The year 2020 could issue another blow for Nova Scotia. Hurricane Teddy is tracking towards our province and future models are predicting a possible landfall on our coast.
Teddy is currently a Category 2 hurricane, forecast to become a Category 4 later this week, although expected to weaken as it tracks further north.
A possible landfall is too far out to guarantee at the moment, but these models should cause Nova Scotians to prepare for a possible landfall next week.
The Canadian Hurricane Centre warned us back in May when they issued their forecast, it was going to be a very active season. They said to prepare early because of limited capacities in stores.
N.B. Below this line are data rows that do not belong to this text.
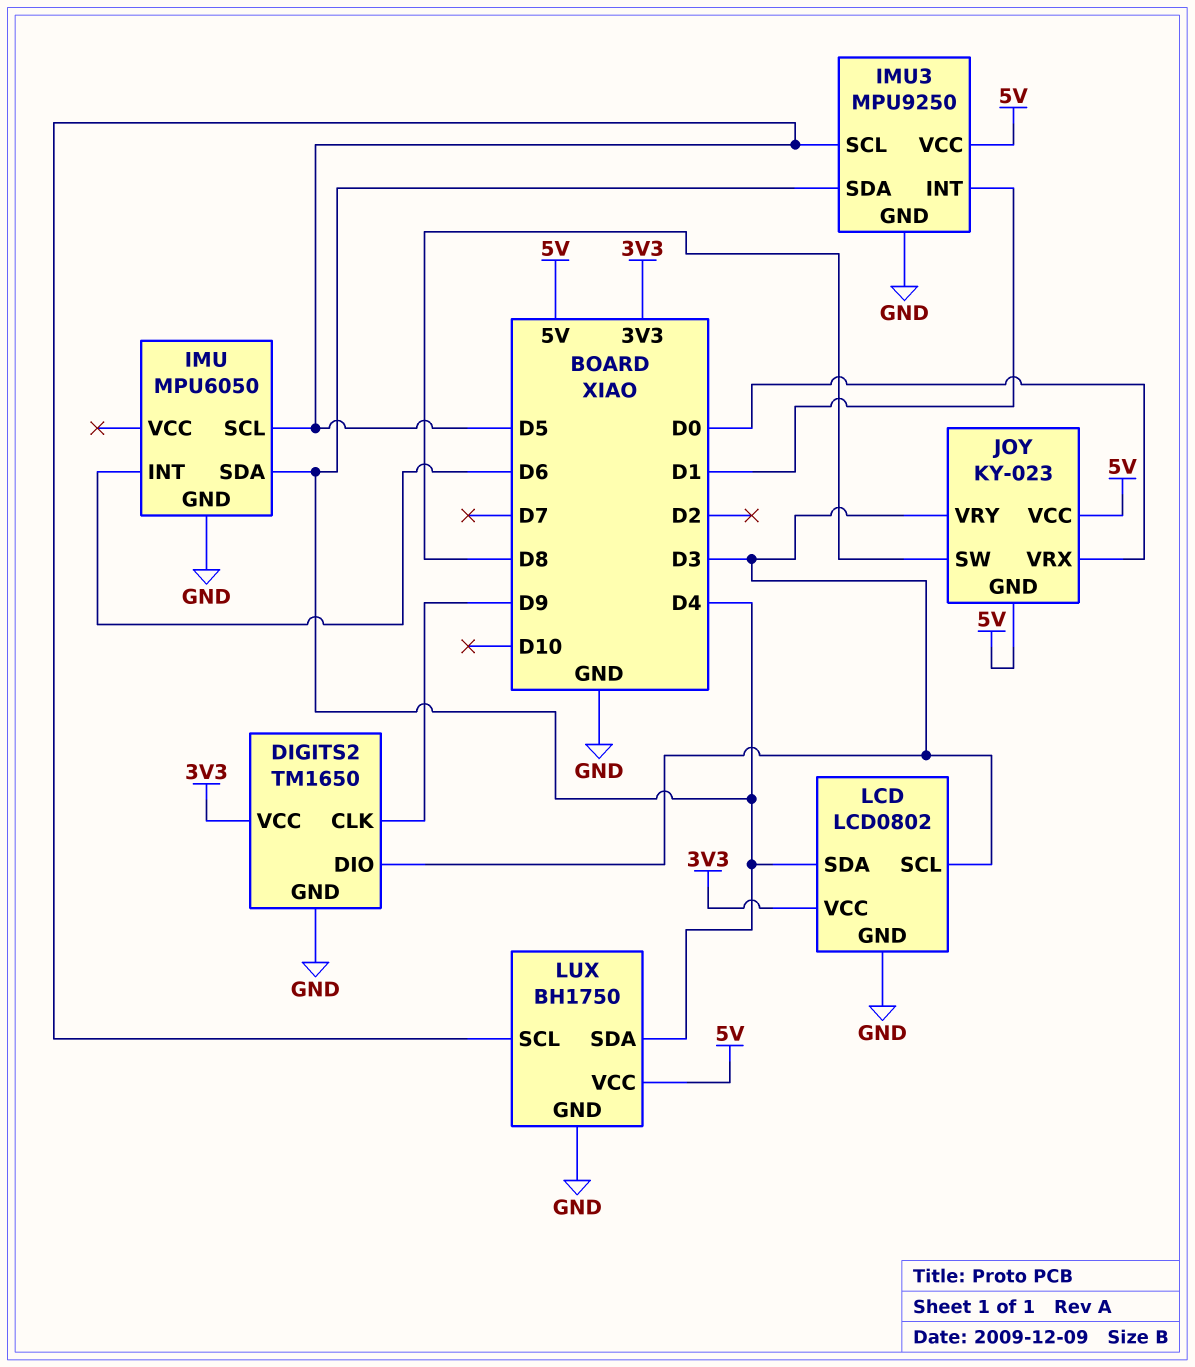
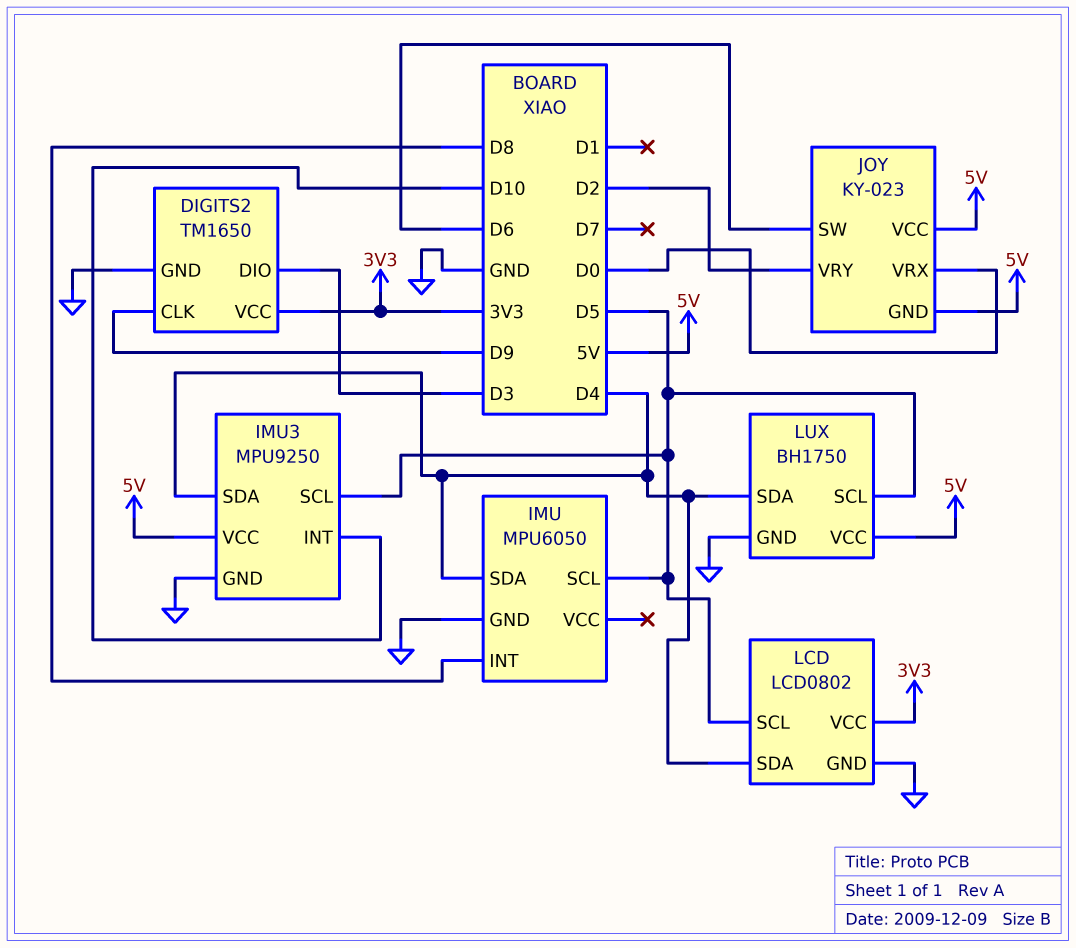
IMU pin INT: D6 -> D8
IMU3 pin INT: D1 -> D10
JOY pin SW: D8 -> D6
JOY pin VRY: D3 -> D2
LCD pin SCL: D3 -> D5

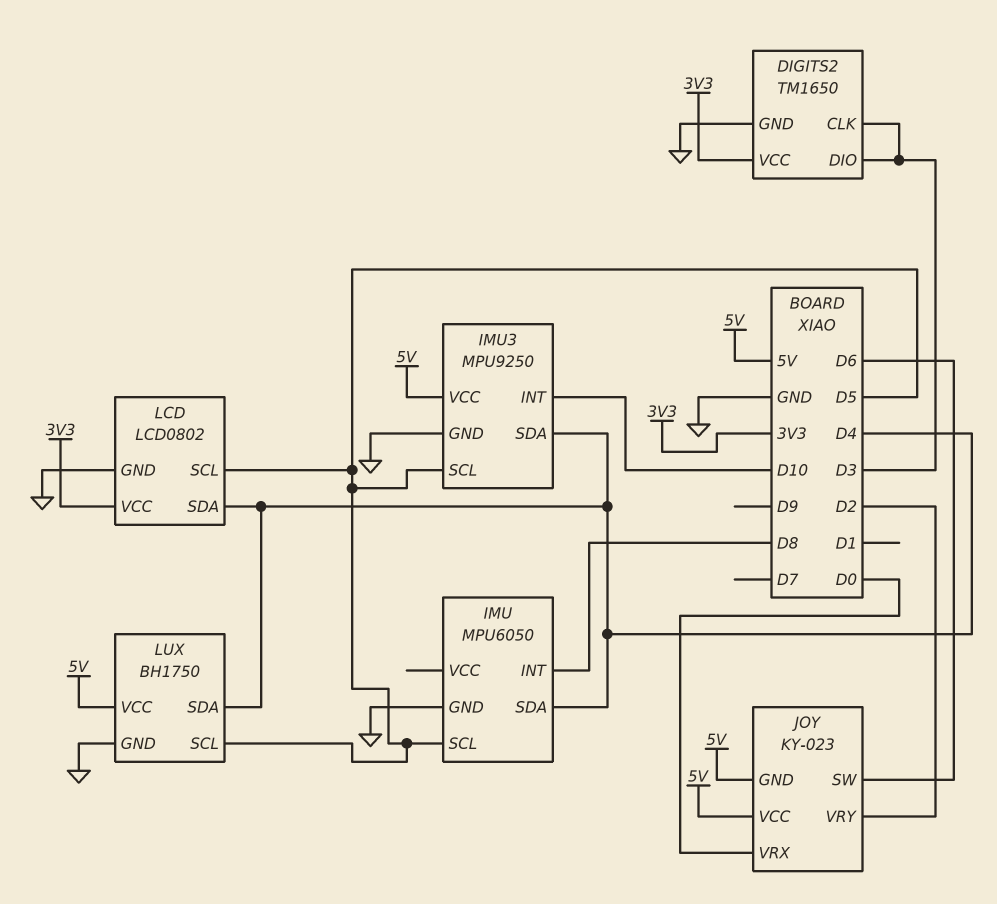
DIGITS2 pin CLK: D9 -> D3

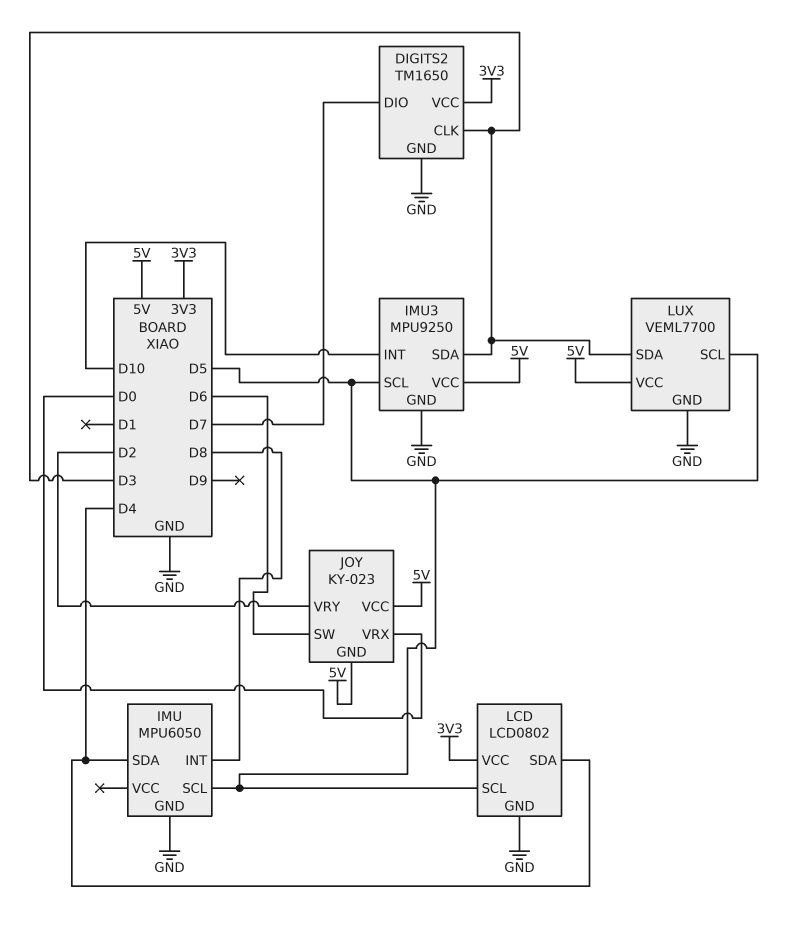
DIGITS2 pin DIO: D3 -> D7
IMU3 pin SDA: D4 -> D3
LUX: BH1750 -> VEML7700
LUX pin SDA: D4 -> D3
Stores tend to have lineups before hurricanes land and COVID-19 could make this even worse. With social distancing measures in place, a rush in the days before a storm lands will leave many unprepared.
It is always good to be prepared. If you are not, you are advised to have essentials required for an extended time without power or services.
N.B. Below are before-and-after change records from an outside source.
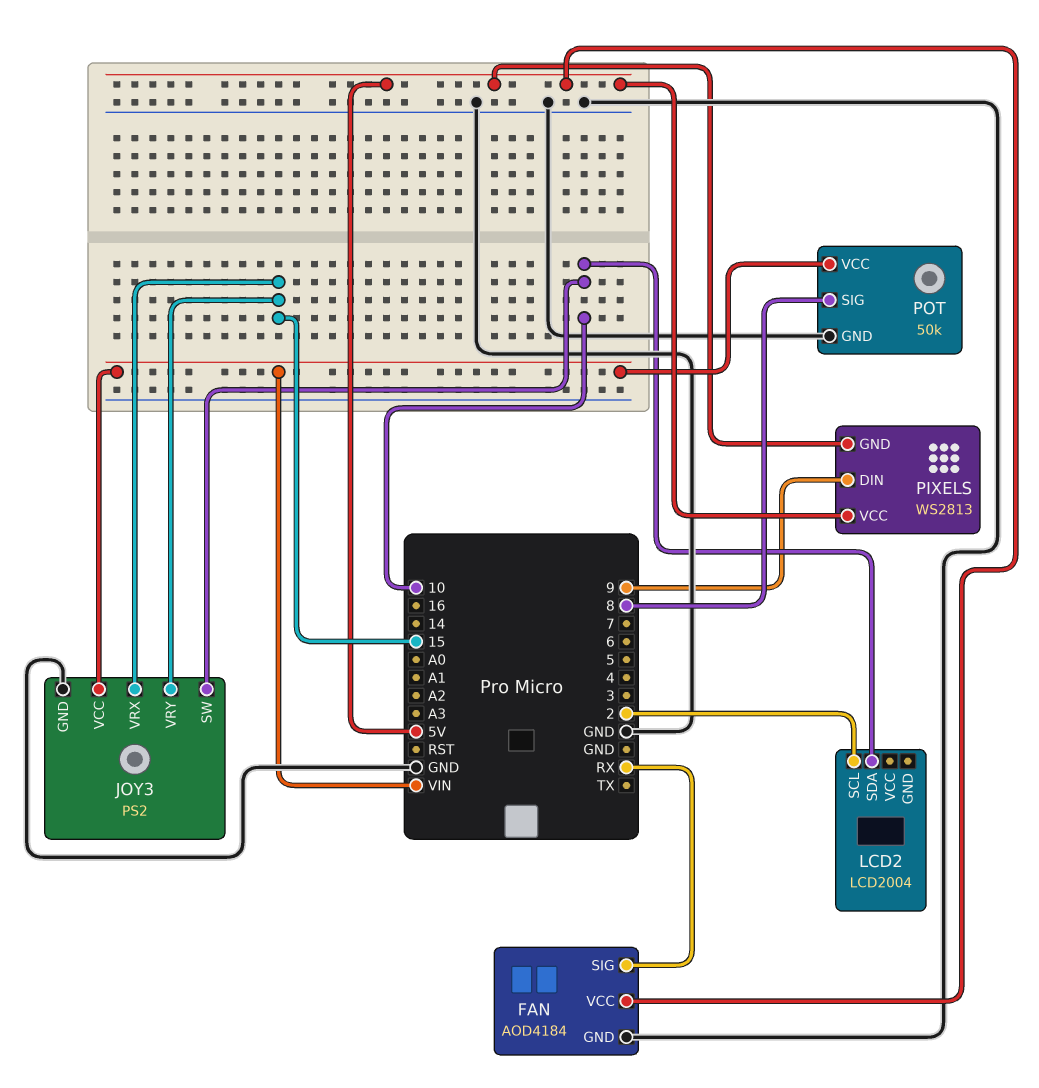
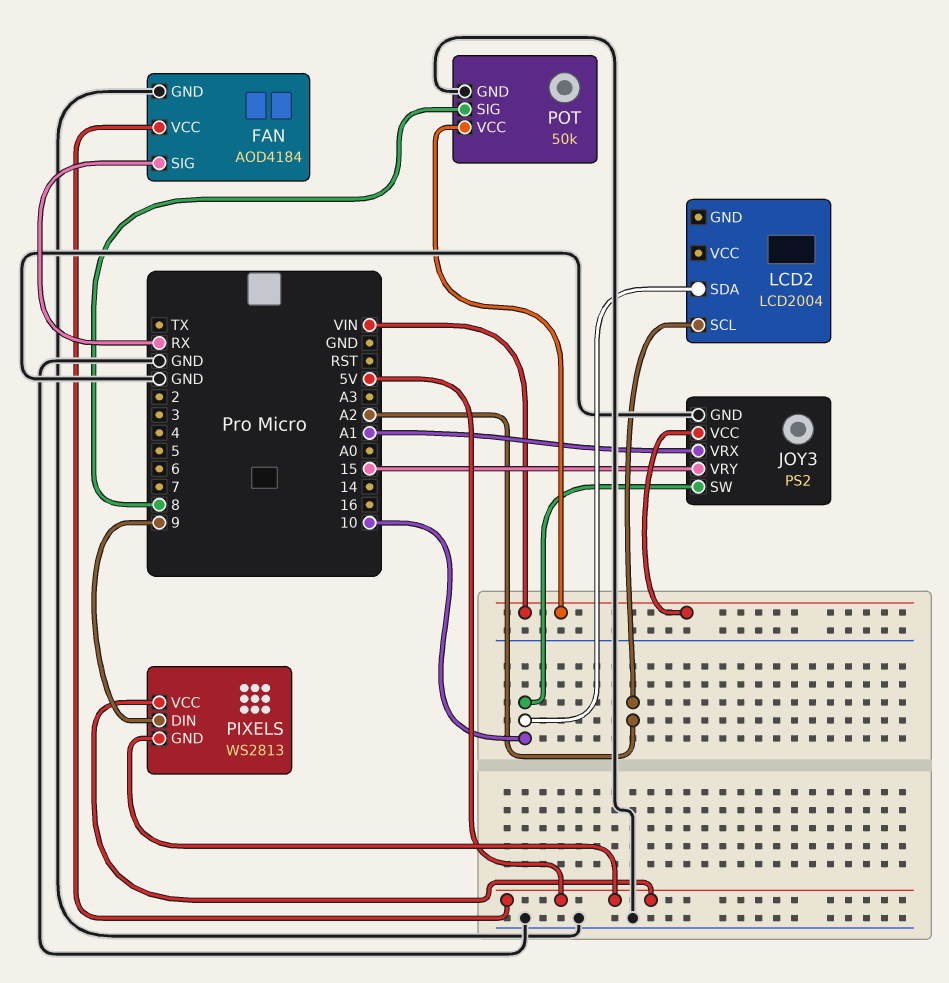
JOY3 pin VRX: 15 -> A1
LCD2 pin SCL: 2 -> A2

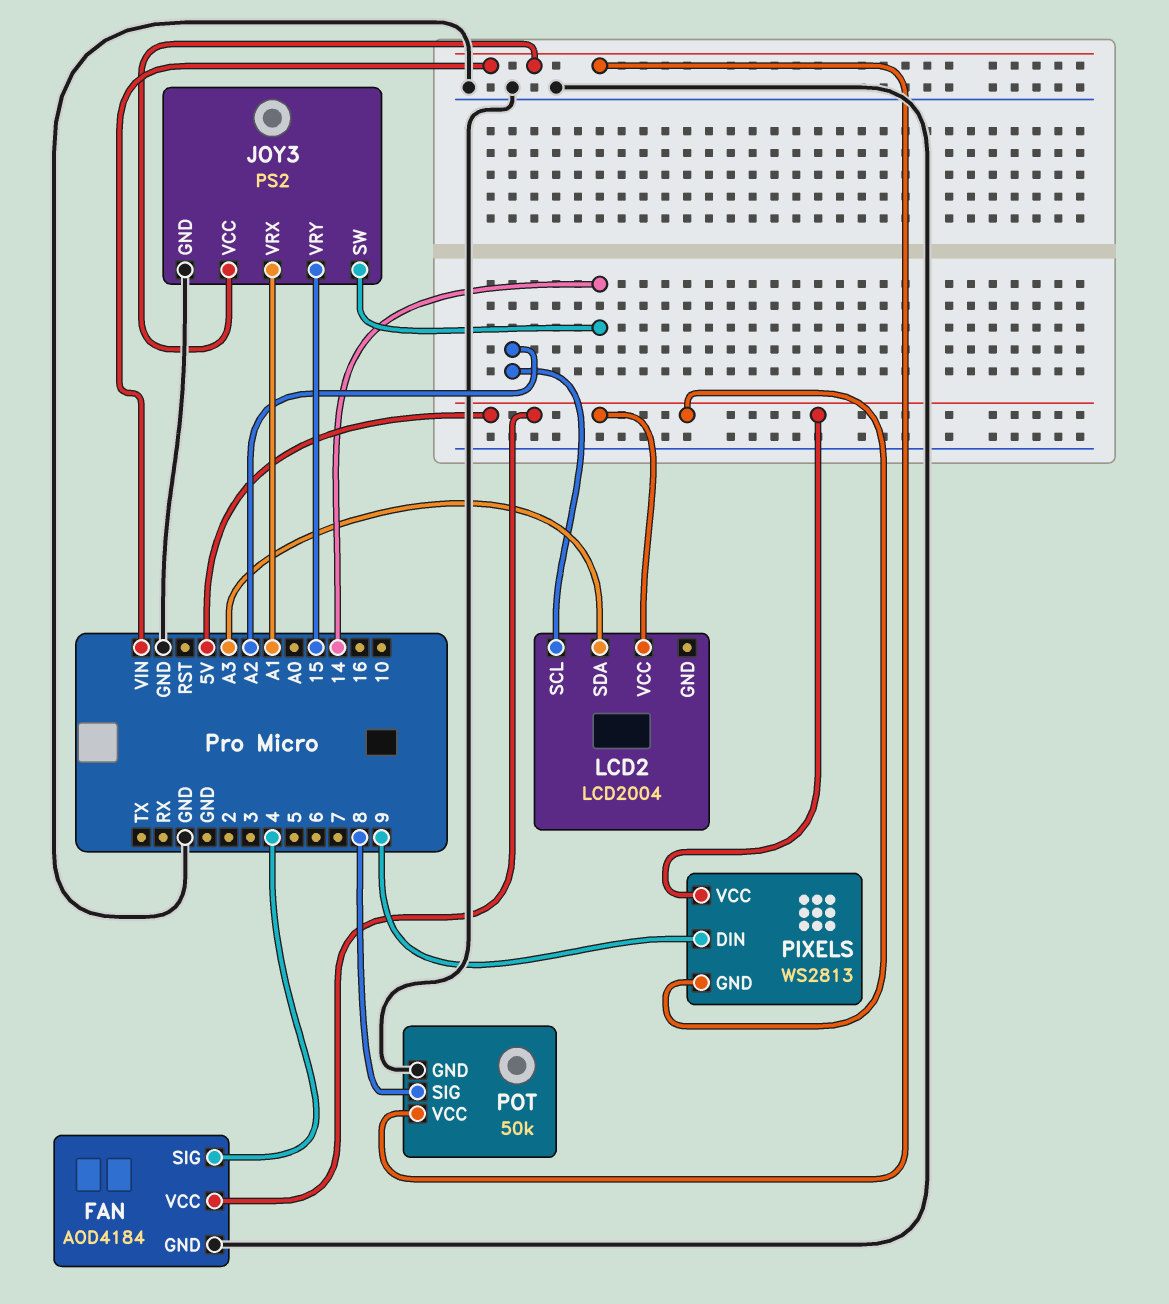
FAN pin SIG: RX -> 4
JOY3 pin SW: 10 -> 14
LCD2 pin SDA: 10 -> A3
LCD2 pin VCC: none -> 5V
Last year Dorian made landfall in Nova Scotia as a strong post tropical storm. Nova Scotia Power said Dorian cost the company $39 million while Hurricane Juan in 2003 cost the company $14 million. Both storms saw Nova Scotians without power for extended periods.
Many in Halifax and beyond remember the infamous crane collapse off Spring Garden Road in the city’s downtown at the height of Dorian. That collapse lead to a localized state of emergency in the blocks around the collapse and lasted almost two months while the crane was removed.